ALGAL BIOFUELS PART I - WHO YOU CALLIN' POND SCUM?

     Back in 2008, when gasoline prices first crested the four dollar mark, the summer essay series focused on petroleum and alternative fuels such as ethanol, natural gas and hydrogen. This year's series will open with a look at an alternative fuel with an intricate tie to water - fuel made from algae, or algal biofuel.

     When most people hear the word "algae" they probably think of seaweed, and the thought of putting seaweed in a gas tank may seem like a crazy notion. But seaweed is only one type of algae, generally referred to as macroalgae, and it is not the primary focus of most research and development in algal biofuels. A majority of current research and development in the field concerns microalgae, microscopic, photosynthetic organisms which live in saline or freshwater environments. (n1) These algae produce lipids (oils) which can comprise as much as 60 percent of their biomass. (n2). However, it is perhaps easier to visualize these microscopic organisms through the oily sheen which often sits atop a body of water in which algae are growing -- what some might refer to as "pond scum."

     It is algae's natural oil, which after being extracted and refined, is being turned into one of the nation's newest types of biofuel.
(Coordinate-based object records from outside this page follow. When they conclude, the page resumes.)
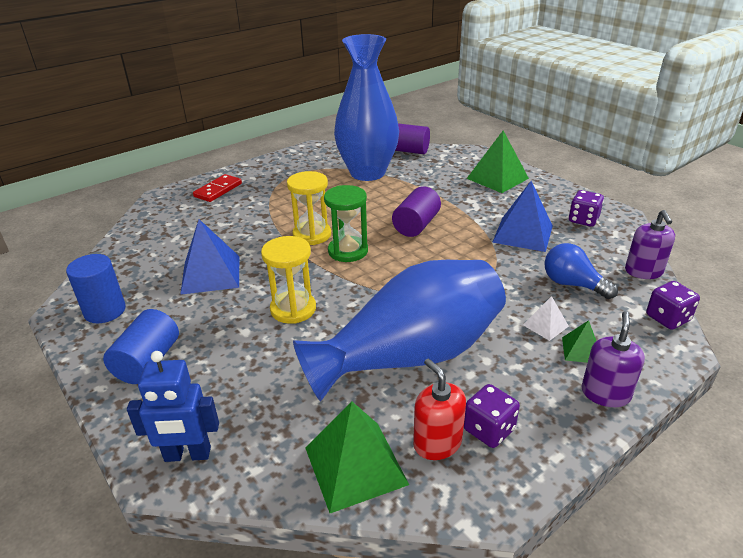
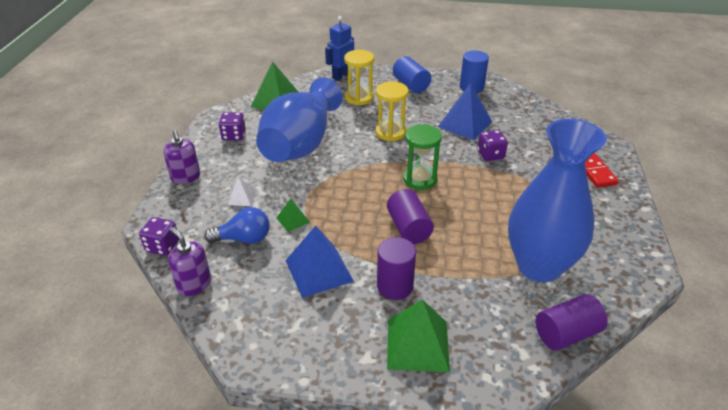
camera: 135 degrees right, 5 degrees up
(312, 235) = (462, 177): yellow hourglass -> yellow hourglass (359, 98)
(437, 443) = (252, 121): red soap dispenser -> none
(475, 203) = (395, 286): none -> purple cylinder
(581, 350) = (211, 193): green pyramid -> green pyramid (292, 220)
(583, 220) = (279, 325): purple dice -> purple dice (490, 155)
The idea of fuel from algae is not a new one, but it is only now that the possibility is beginning to emerge for a viable and sustainable algal biofuels industry. If you'd like to test what you think you might know about algae-based biofuel before continuing, click on the link below to try out a 20-question quiz.
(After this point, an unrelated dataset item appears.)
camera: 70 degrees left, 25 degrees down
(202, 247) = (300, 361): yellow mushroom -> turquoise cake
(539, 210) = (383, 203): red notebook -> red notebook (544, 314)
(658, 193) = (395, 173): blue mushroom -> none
CLICK HERE TO TAKE THE ALGAL BIOFUELS QUIZ!

Carbohydrates vs. Lipids, Ethanol vs. Biodiesel

     Photosynthetic plants, the basis for most biofuels, use the sun's light, water and carbon dioxide (CO2) to produce carboyhdrates (sugars/starch), oxygen and the molecule called ATP. The starch/sugar in corn or sugar cane, for example, is converted into ethanol through the process of fermentation. Many types of algae, however, contain lipids (oils) which can comprise as much as 60% of their biomass. These lipids are converted to biodiesel by a process called transesterification. Though the chemical processes will not be discussed here, the chart below will give the reader an idea of the types of bioenergy products which can be derived from algae. As stated above, however, it is the ability of microscopic microalgae to produce natural oils which has captured attention as a potential source of biofuel.

Source: Darzins, Al, DOE Algal Biofuels Workshop, Recent and Current Research and Roadmapping Activities: Overview. U.S. Department of Energy, National Renewable Energy Laboratory, Algal Biofuels Technology Roadmap Workshop, December 9, 2008.

     So why even attempt to create biodiesel from algae when ethanol is already the most widely-used biofuel in the world? As a fuel or fuel additive, ethanol has both drawbacks and advantages. In general, the disadvantages of ethanol include the fact that it is lower in energy content per gallon than gasoline, is not shipped by pipeline since it readily mixes with any water which might seep into the the system, is corrosive and in blends greater than about 10% must be used in specially equipped vehicles, and especially in the case of corn ethanol, "is constrained by arable land availability. Competition with food production for land [can] drive possible increases in both ethanol and food prices," (n3) as happened in the U.S. between 2000 and 2008.

     In the U.S., most of the ethanol produced is made from corn. In 2008-2009, corn usage for ethanol was 30% of the overall U.S. crop, up from 23% in 2007-2008 and 11% in 2002-2004. (n4) In the period from 1997 - 2007, annual fuel ethanol production in this country rose from about 1.3 billion gallons to 6.5 billion gallons. (n5) This was due in part to both its inclusion as an oxygenate and MTBE substitute in gasoline as well as a legislated mandate for its use through the Renewable Fuels Standard (RFS).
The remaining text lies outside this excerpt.